Je ne crois pas qu'on puisse lire mon billet comme disant : c'est la fin de l'humanité. Ce que je dis c'est qu'il est trop tard pour éviter les chocs que provoqueront les changements climatiques. Je réagis évidemment à la critique d'Anita, qui dit : a) que l'humanité a toujours réagi aux changements climatiques b) que les politiques vont mettre en place des mesures quand ça chauffera trop c) que ce qui sera un changement ne sera pas forcément négatif. J'espère bien résumer sa critique, et je vais essayer de m'expliquer clairement là-dessus.
a) Il est indubitable que les humains, comme tous les autres animaux ont toujours réagi aux changements climatiques.

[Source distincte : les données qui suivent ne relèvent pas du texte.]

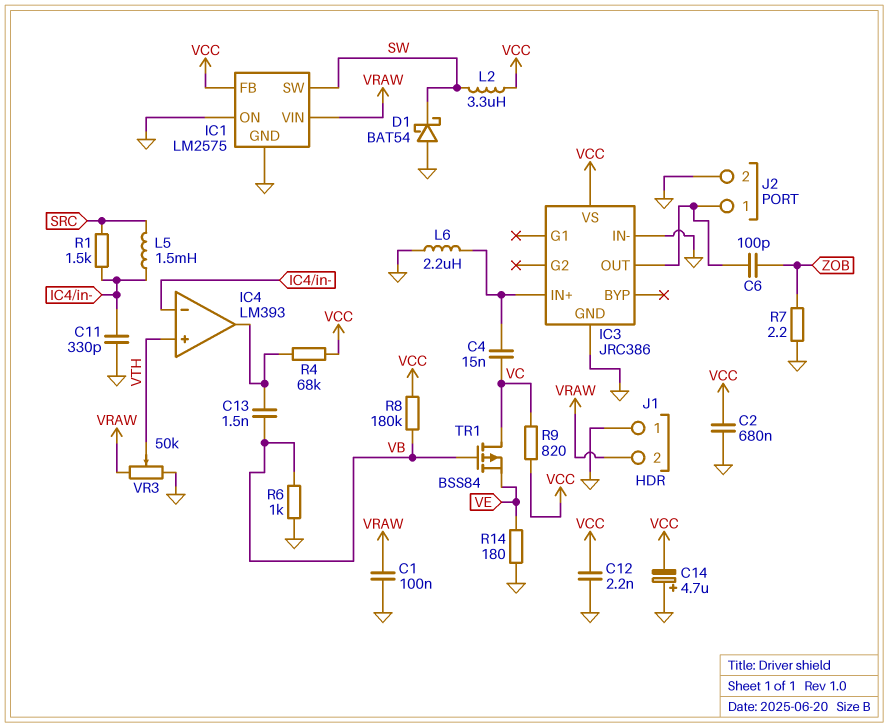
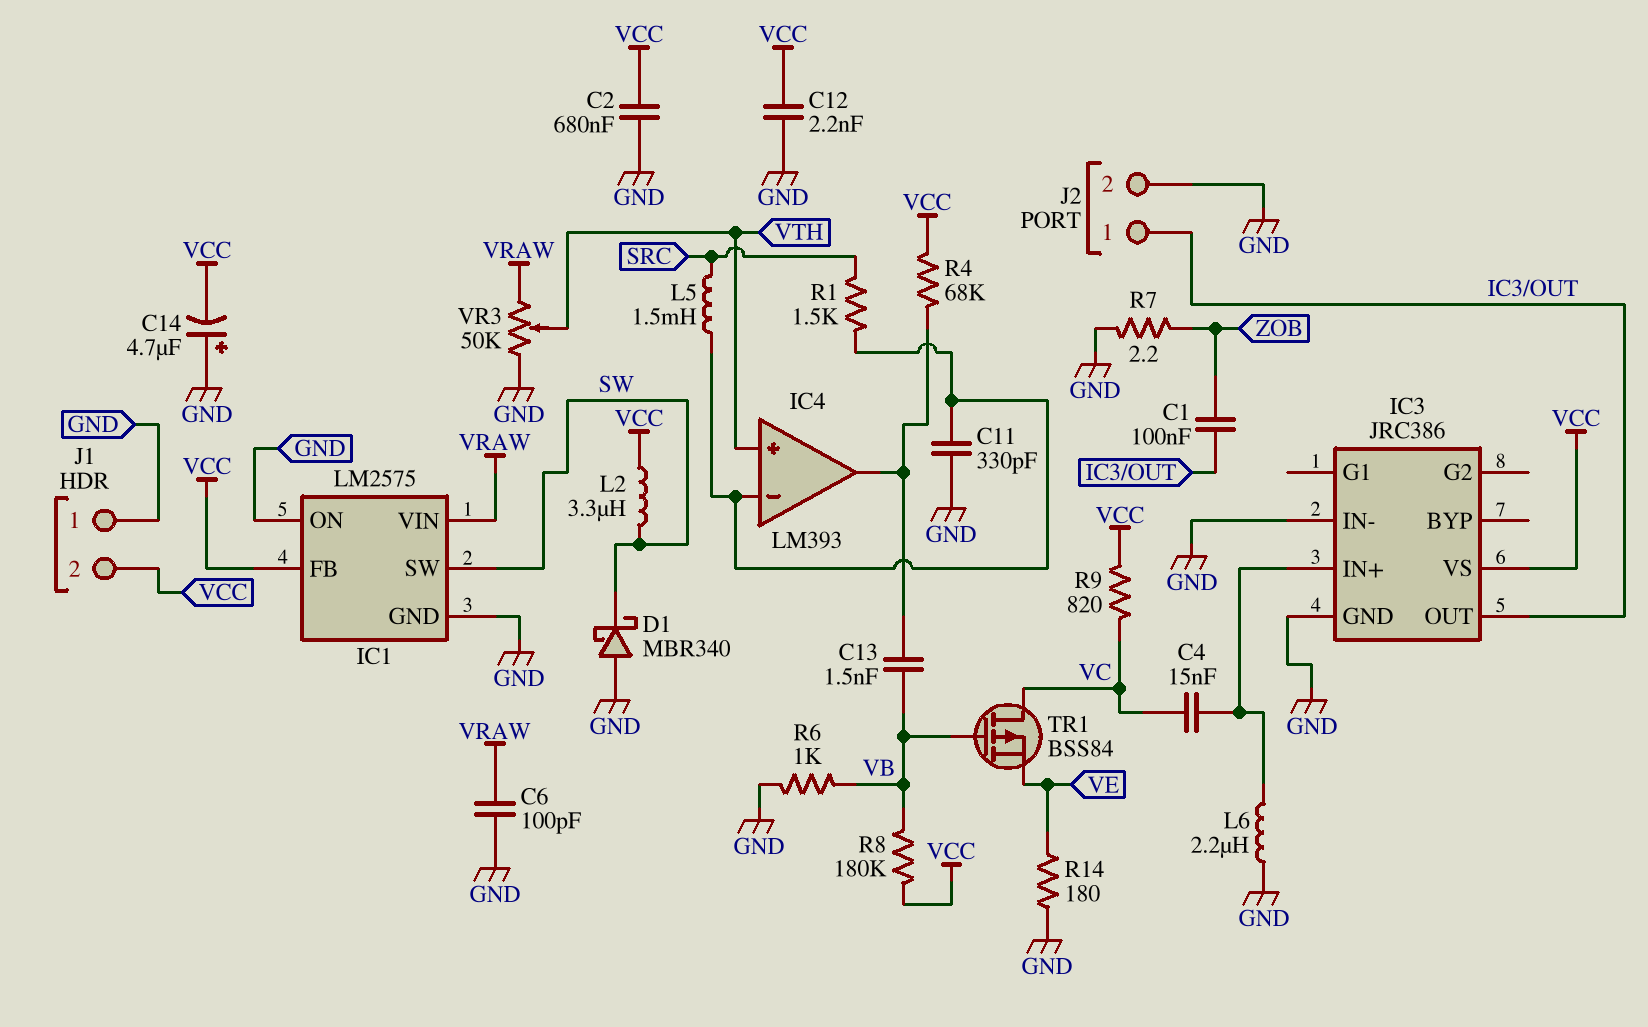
C1: 100nF (GND, VRAW) -> 100nF (IC3/OUT, ZOB)
C6: 100pF (IC3/OUT, ZOB) -> 100pF (GND, VRAW)
D1: schottky BAT54 (A GND, K SW) -> schottky MBR340 (A GND, K SW)
J1 pin 2: VRAW -> VCC

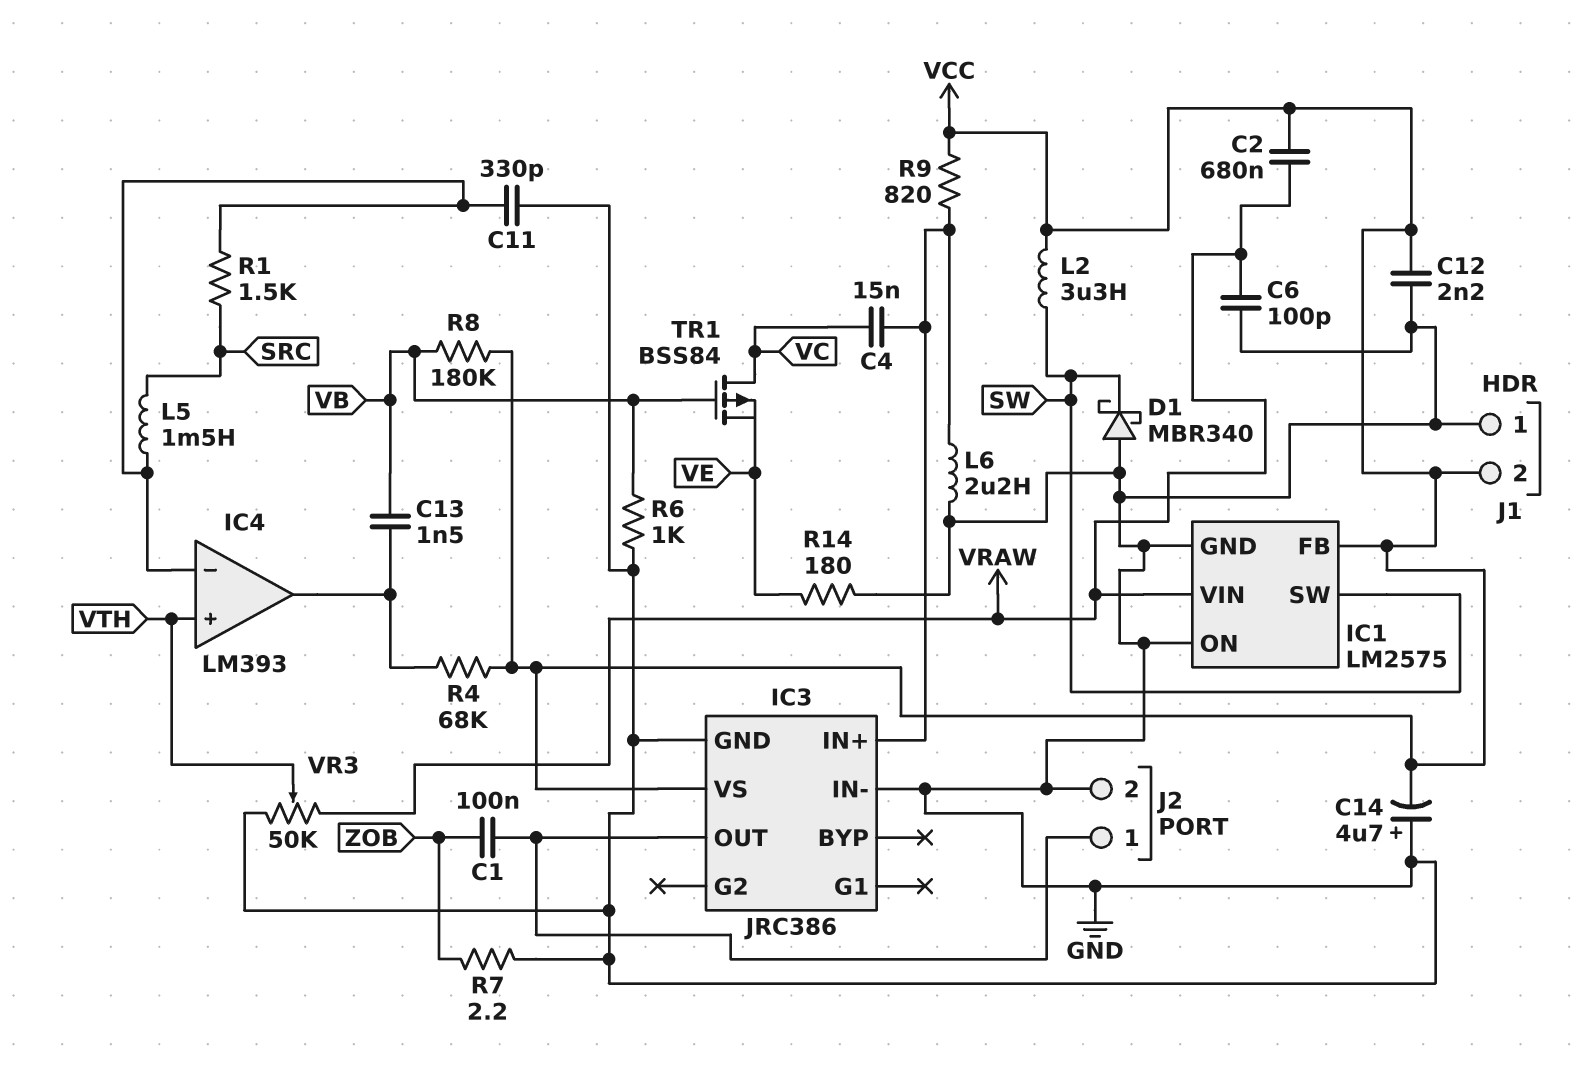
C2: 680nF (GND, VCC) -> 680nF (VCC, VRAW)
R9: 820 (VC, VCC) -> 820 (IC3/IN+, VCC)

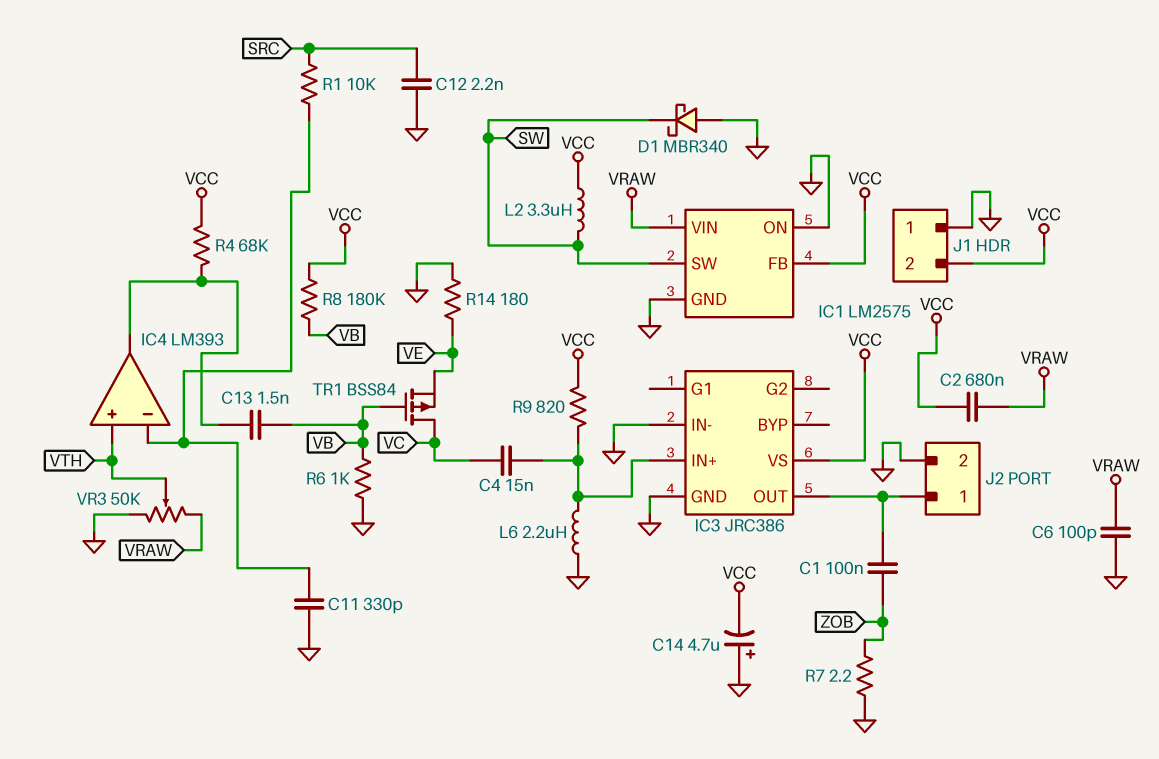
C12: 2.2nF (GND, VCC) -> 2.2nF (GND, SRC)
L5: 1.5mH (IC4/in-, SRC) -> none
R1: 1.5k (IC4/in-, SRC) -> 10k (IC4/in-, SRC)

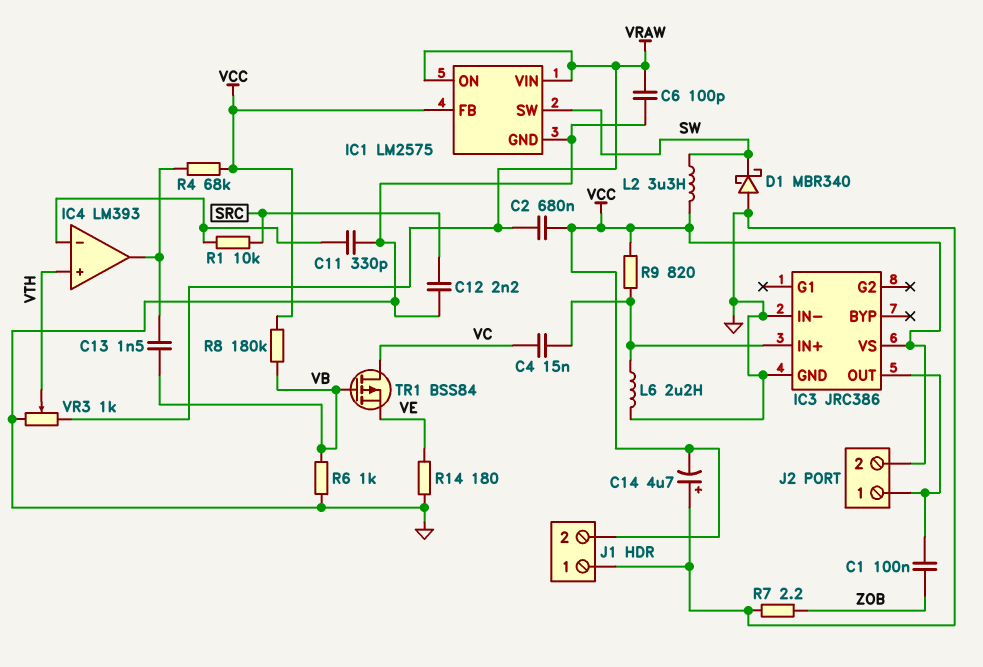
IC1 pin ON: GND -> VRAW
J2 pin 2: GND -> VCC
VR3: 50k (GND, VRAW, wiper VTH) -> 1k (GND, VRAW, wiper VTH)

Les humains comme tous les autres animaux sont régis par la règle de la disponibilité de nourriture. Le nombre des membres de chaque espèce est aussi grand que la disponibilité de nourriture pour cette espèce. Mourir de faim, n'est pas l'exception, mais la norme. Pour une fourchette climatique donnée, il s'établit un équilibre dynamique entre les espèces. J'ai souvent dit que l'utilisation des engrais azotés depuis 1950 explique comment la population humaine est passée de 2 à 7 milliards. Un autre bon exemple d'adaptation des populations aux changements climatiques est « le petit age glaciaire »au 14ième siècle. La population de la Terre a diminué de 25% à 45% selon les auteurs, mais l'humanité s'est adaptée, comme elle s'adaptera au prochain changement. Et oui l'augmentation très rapide du prix des engrais azotés provoquera probablement plus de morts, mais il faut bien voir que les deux phénomènes sont liés.
b) « Les politiques vont mettre en place des mesures quand ça chauffera trop. » Là, je suis en total désaccords. Ça chauffe trop depuis au moins 15 ans, et nos politiques nous parlent encore de croissance économique, de travailler plus pour gagner plus et d'expansion des marchés. Nous sommes entrés dans une crise économique et la sortie qu'invente nos politiciens est de créer de la monnaie pour que nous achetions plus, pour que nous détruisions encore plus, avec pour résultat que les gens des pays pauvres vont plus mourir de faim. Des mesures politiques seraient possibles mais il n'est pas politiquement envisageable de les mettre en place. Qui osera dire qu'il faut garder tout le pétrole qui reste pour l'agriculture?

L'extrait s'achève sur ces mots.